The development practice of those who have multiple years of experience is different from those without, as is commonly seen in expert/novice studies in areas such as chess (Degroot 1968), circuit analysis(Egan and Schwartz 1979), and nursing (Benner 2004). Studies in programming have explored expert schema generation and ways of reading code (Ehrlich and Soloway 1984; Curtis et al. 1984; Rist 1986). Many of these studies have very basic modeling of programming expertise, classifying participants as experts or novices. Models such as the five stage Dreyfus Model (Dreyfus and Dreyfus 1980) have not been widely applied in the research literature. Nevertheless, companies often hire programmers with criterion based on years of experience, despite the lack of a strong research body of evidence that shows correlation between expertise and years programming. For the purposes of this study, I chose to segment years of programming experience based on common industry qualifications: <5 years for novices, 5+ years for experienced.
Materials
Software Chosen - Joda Time
For this study, I used the Joda Time date/time library. Joda is a popular open-source library used in thousands of projects for date/time manipulation for Java. Java already has a Date/Calendar library built into the language designed for these types of operations.

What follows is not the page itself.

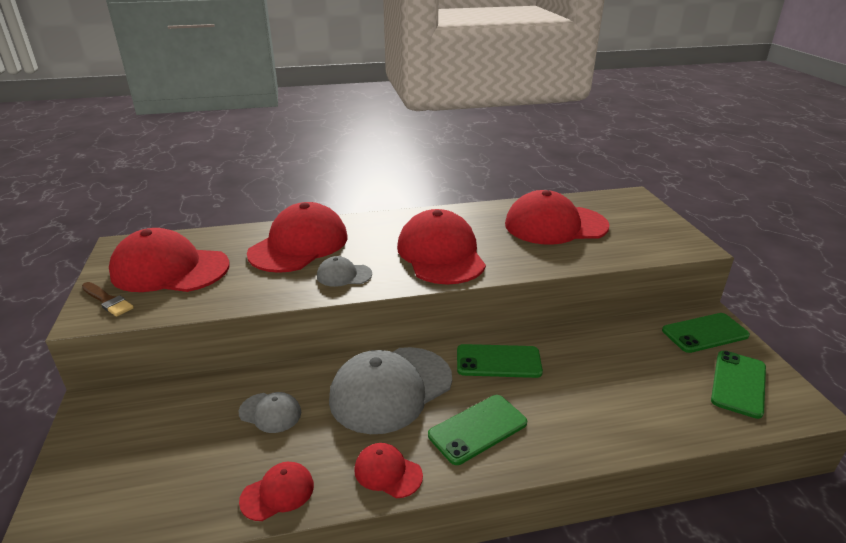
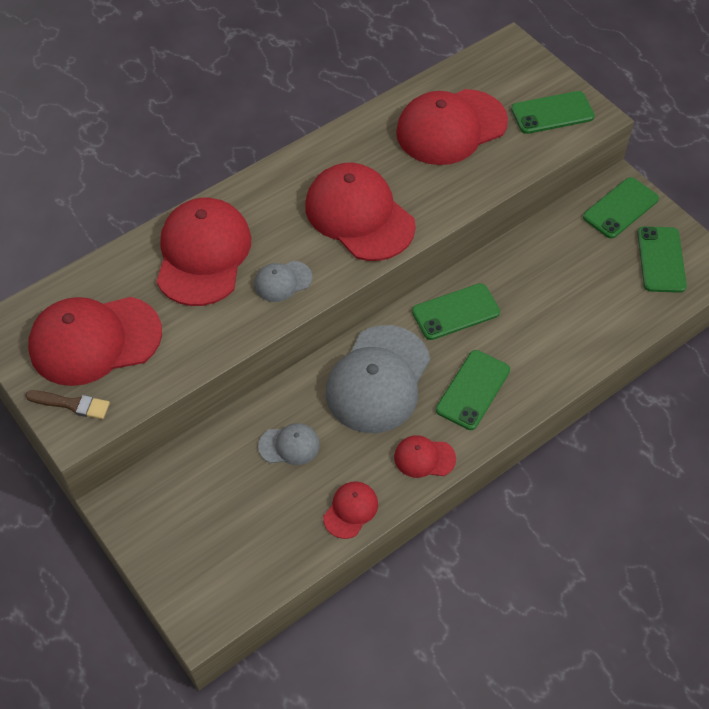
camera: 25 degrees left, 25 degrees up
(653, 236) = (552, 113): none -> green phone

However, many developers within the Java community were dissatisfied with the complexity of the interface Date/Calendar provides for achieving operations such as Date/Time arithmetic, time zone conversion, and formatting dates to standard formats such as ISO8601. Because of this complexity–which this research can show is a measurable difference in the cognitive load imposed by these two libraries– Joda Time has become so popular that the author of the library was asked to completely re-write date/time handling for Java 8.
Why Joda Time?
Joda Time seeks to reduce the complexity of an existing interface, meaning that it has made an effort to manage the intrinsic cognitive load of date/time manipulation for users.
Joda Time has a very large user base and is a high impact project within the Java community. Joda Time sits in the dependency tree of many popular software packages such as Spring, the Lift web application framework, Hibernate annotations, and many, many more. As such, this is not a contrived exercise dreamed up by a graduate student in a lab to show an effect. This is real code, battle-tested and used by millions.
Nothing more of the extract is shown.